The AdaBoost(MLP) has lower HR compared to CFS for smaller positive temperature thresholds from > 0.0 °C to > 2.5 °C but performs better than the CFS model for thresholds above 3.0 °C (Fig. 3a). For a threshold of > 3.0 °C, the AdaBoost(MLP) model has 35 hits, 87 misses, 18 false alarms and 403 correct rejections, with a HR value of 0.286 and FAR value of 0.03 whereas the CFS model has 35 hits, 87 misses, 21 false alarms and 397 correct rejection with a HR of 0.286 and FAR of 0.05. For threshold > 4.0 °C the AdaBoost(MLP) has HR of 0.16 ( 9 hits and 47 misses) and FAR of 0.02 (13 false alarms and 471 correct rejections) whereas CFS has HR of 0.07 (4 hits and 52 misses) and FAR of 0.01 (7 false alarm and 477 correct rejection) (Fig. 3a).
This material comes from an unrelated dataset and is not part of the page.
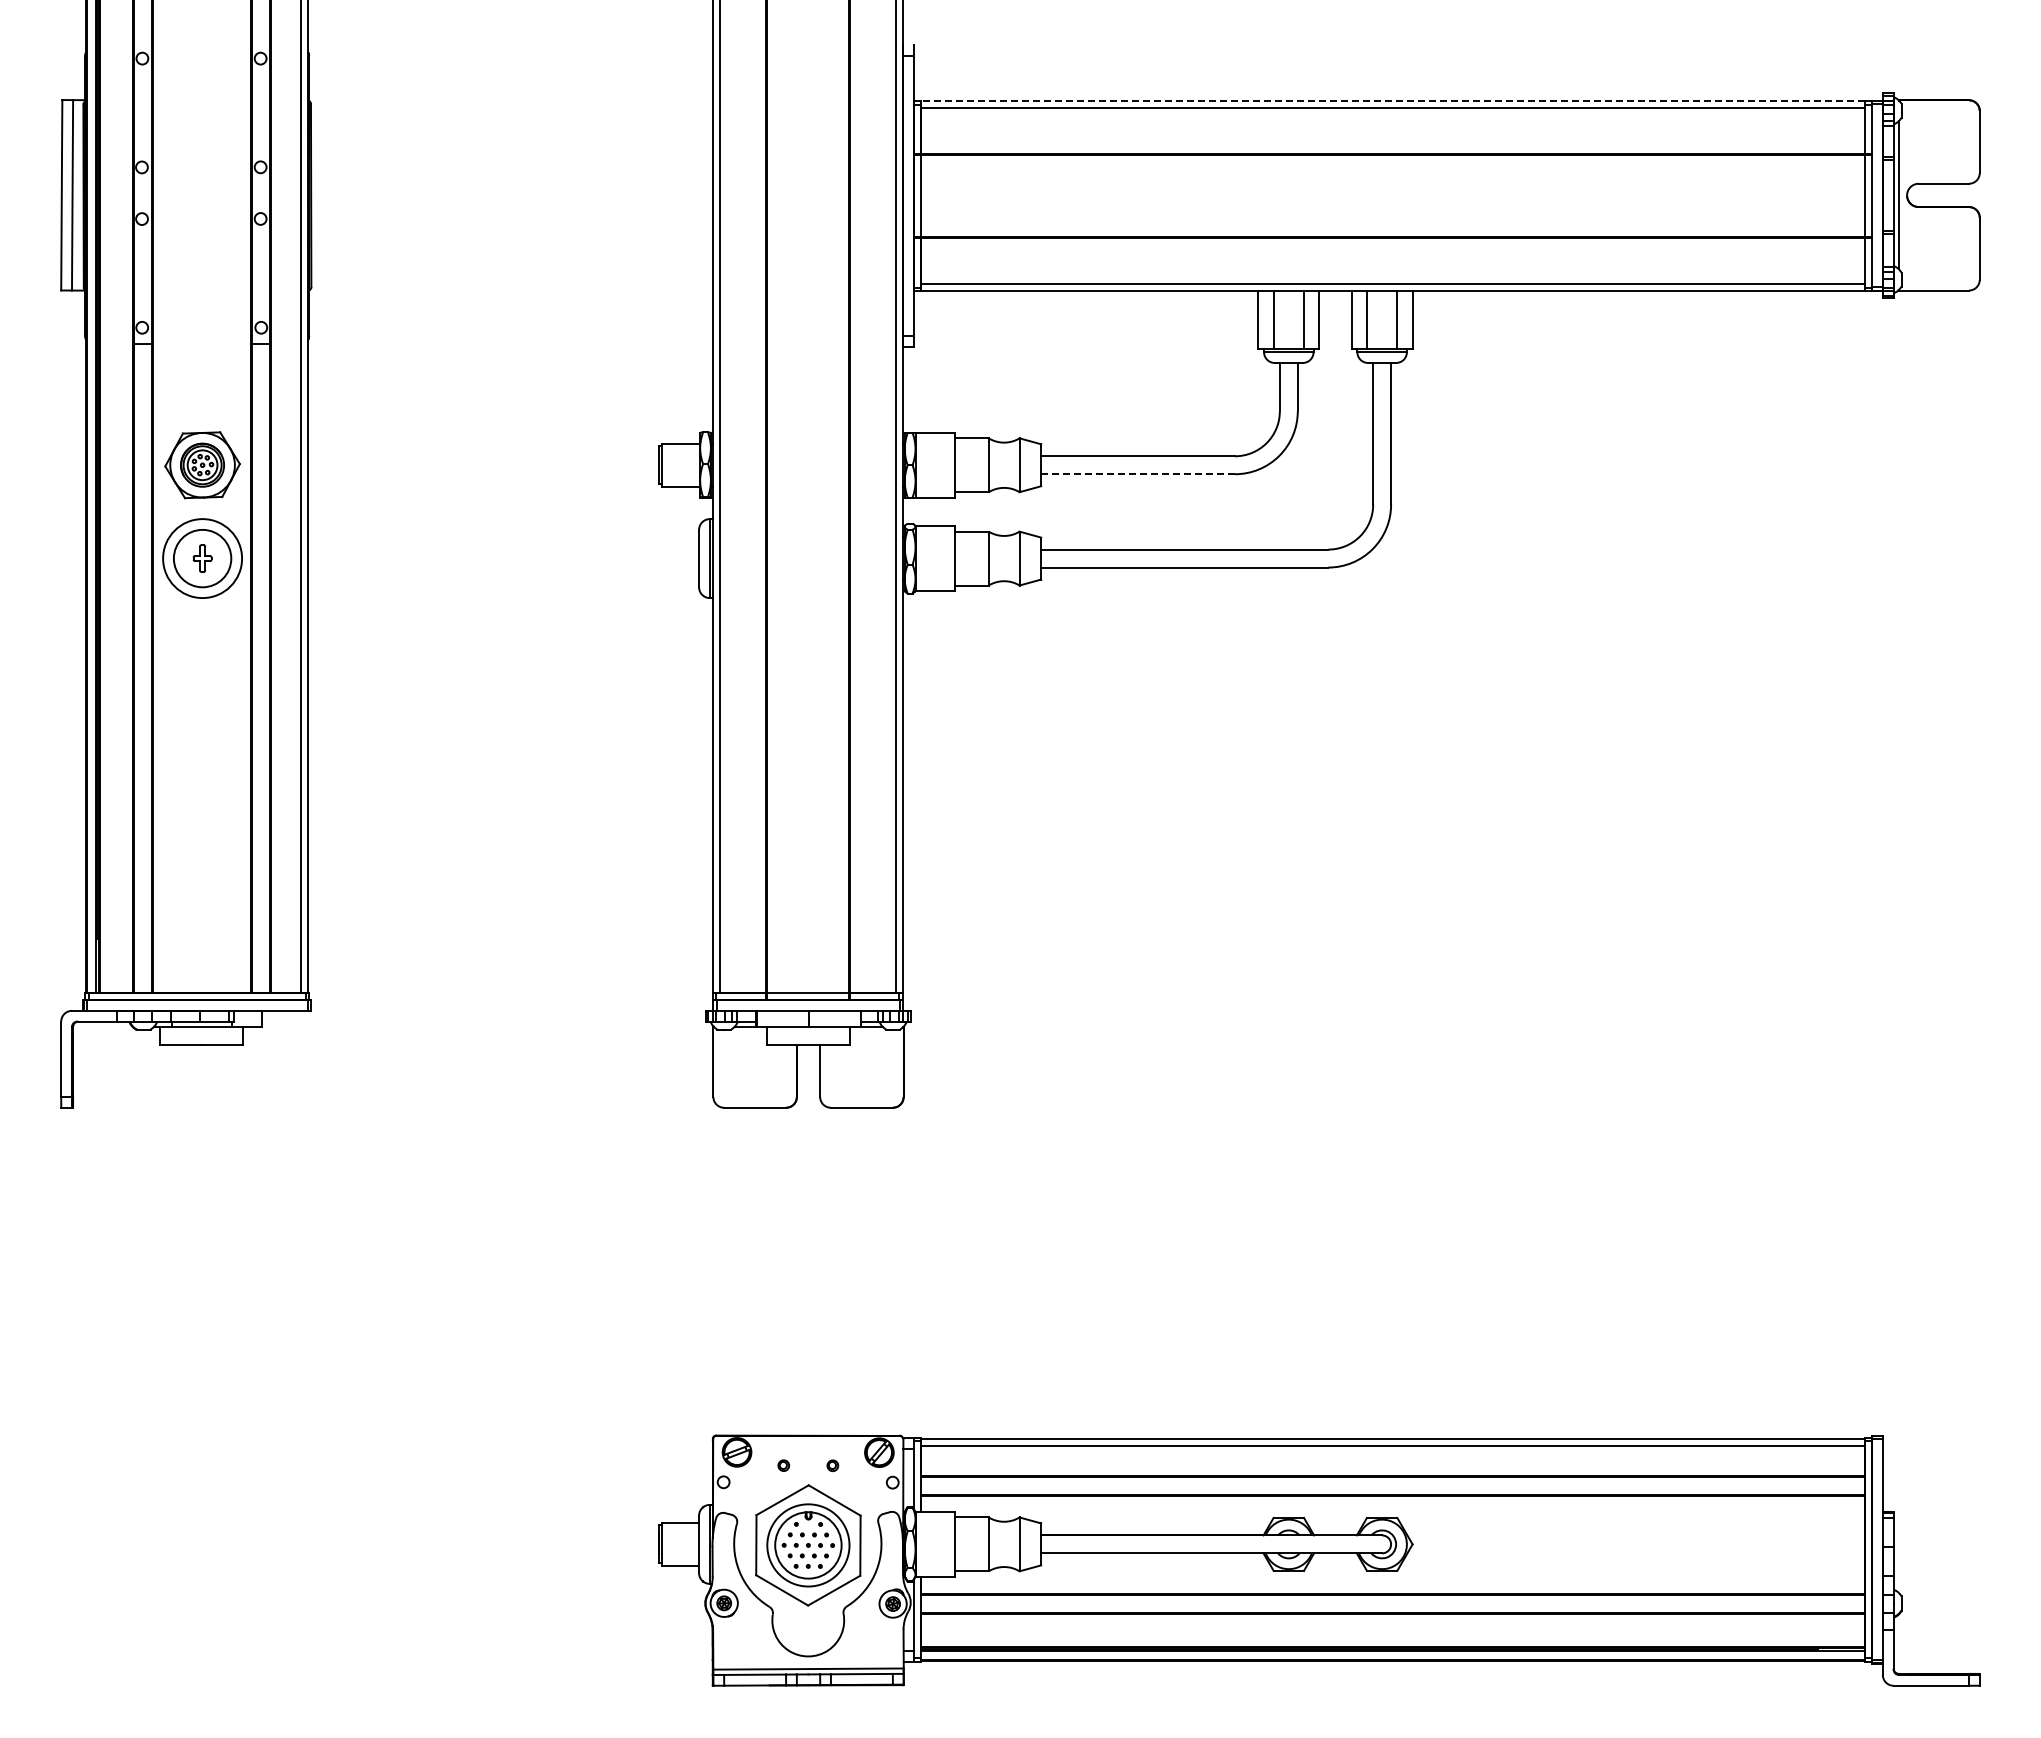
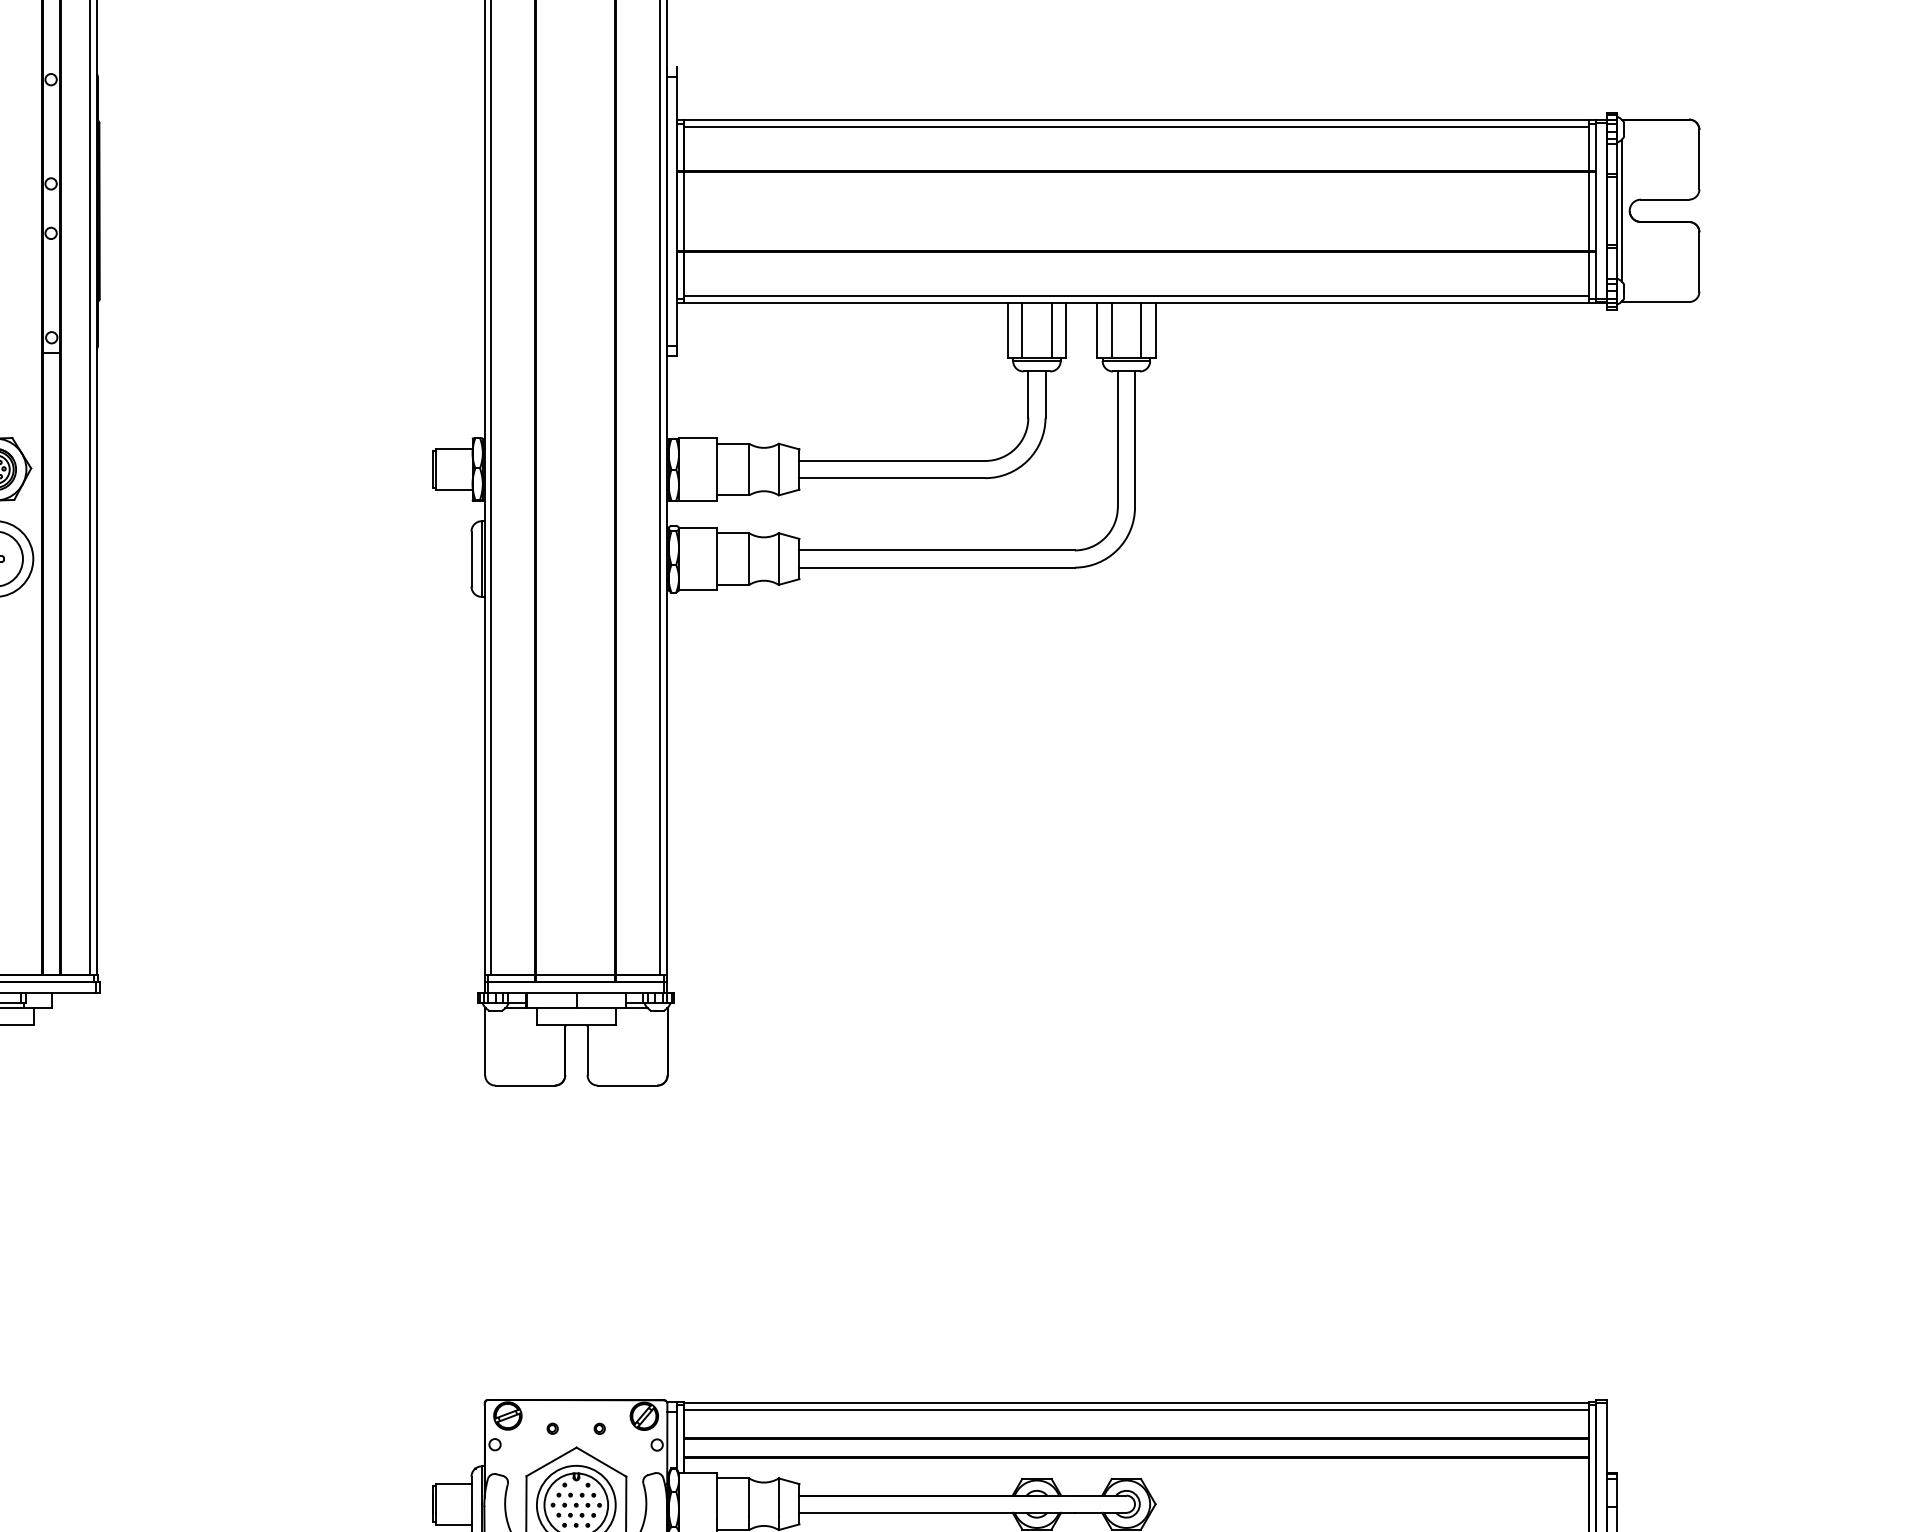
line: (1392, 100) -> (1136, 119), dashed -> solid
line: (1138, 474) -> (892, 478), dashed -> solid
These indicate the AdaBoost(MLP) does slightly better than CFS in predicting the extreme positive Tmax anomalies over India in April. The AdaBoost(MLP) has a large bias in predicting extreme negative Tmax anomalies over India (Fig. 2c) which is also reflected in the plot of HR vs FAR for the negative Tmax anomalies (Fig. 3b). The HR is comparable to FAR for all the ranges of thresholds for the negative Tmax anomalies of the AdaBoost(MLP) model indicating the model has no skill in predicting the negative Tmax anomalies in April. The CFS model has higher HR compared to FAR for all the ranges of negative temperature anomalies (Fig. 3b).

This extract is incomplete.